Out West, resource managers are waging a fierce battle to keep zebra and quagga mussels out of their lakes and reservoirs. I wish them well, but all it takes is one boat out of thousands launched to infect a waterway.
At Lake Tahoe last year, boat inspectors found 36 vessels infested with exotic species, as they inspected more than 7,000 and decontaminated more than 4,000. Most importantly, though, managers found no evidence of mussels in the lake.
Other fisheries were not as lucky, as a quagga infestation was discovered in California’s Lake Piru, with boat quarantines implemented at Cachuma and Casitas.
By the way, quaggas are even more troublesome than zebras, as they can withstand colder water than their cousins and they can colonize soft substrates.
According to the Great Lakes Echo:
“These abilities have helped it colonize most of benthic Lake Michigan. Just like zebra mussels, quagga mussels are quite effective at clogging water intake pipes and other infrastructure.

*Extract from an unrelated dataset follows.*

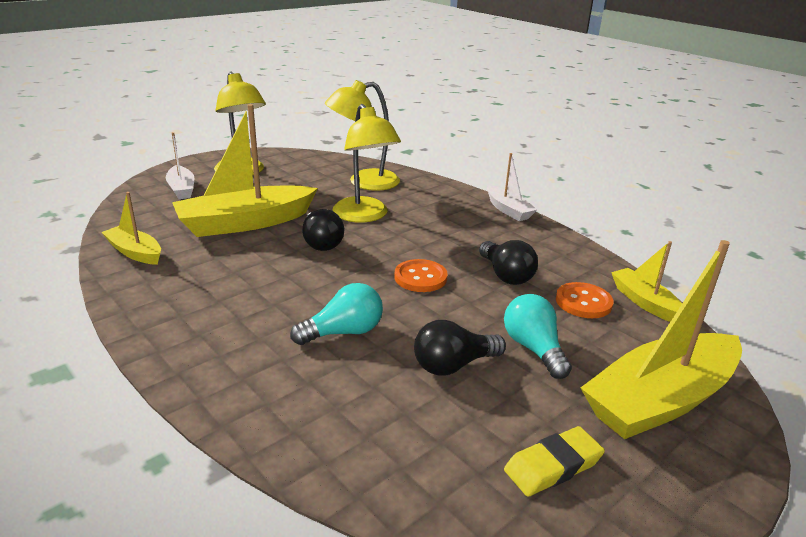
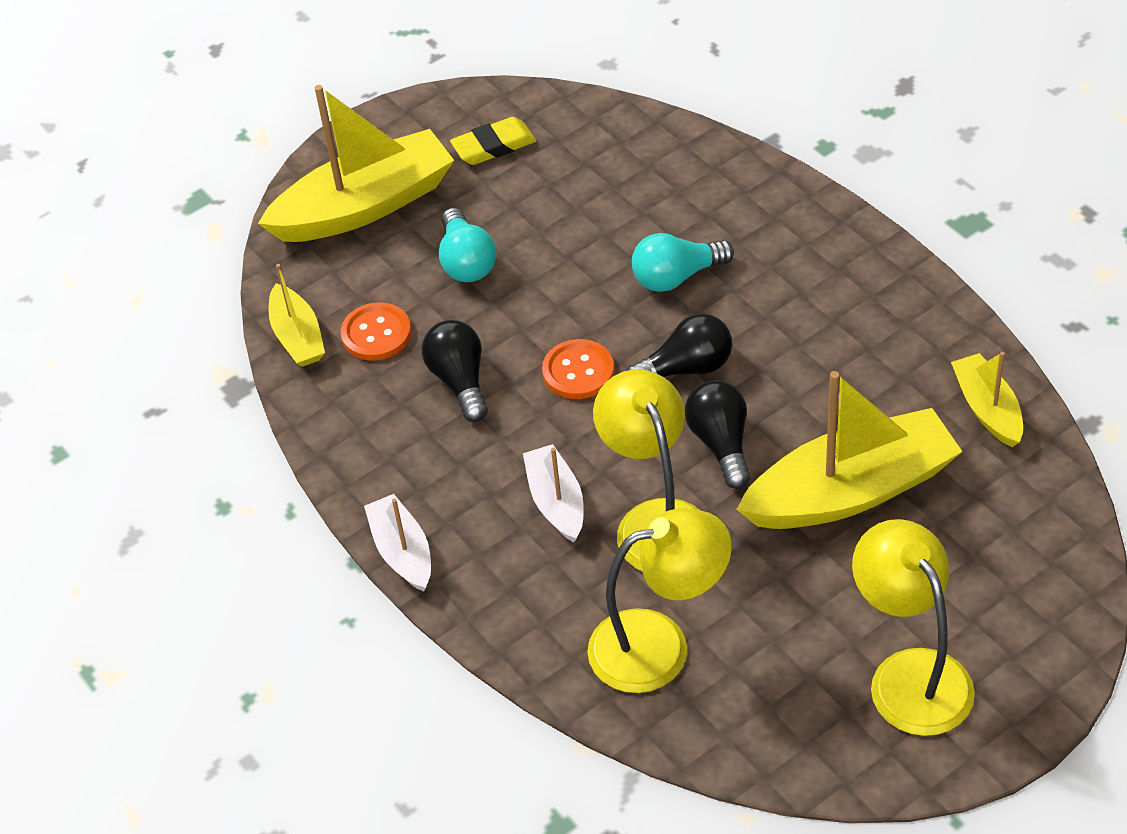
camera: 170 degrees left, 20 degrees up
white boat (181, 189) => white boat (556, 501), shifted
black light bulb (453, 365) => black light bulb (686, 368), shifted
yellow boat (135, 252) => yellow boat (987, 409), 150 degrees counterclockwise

Mitigating these impacts has cost Great Lakes residents millions of dollars.”
The Echo annually publishes Tim Campbell’s invasive-species rewrite of “The Twelve Days of Christmas, which he created in 2011 for the Wisconsin Sea Grant.
“Twelve quaggas clogging, ‘leven gobies gobbling, ten alewives croaking, nine eggs in resting, eight shrimp ‘a swarming, seven carp and counting, six lamprey leaping, FIVE BOAT-WASH STATIONS! Four perch on ice, three clean boat steps, two red swamp crayfish and a carp barrier in the city!”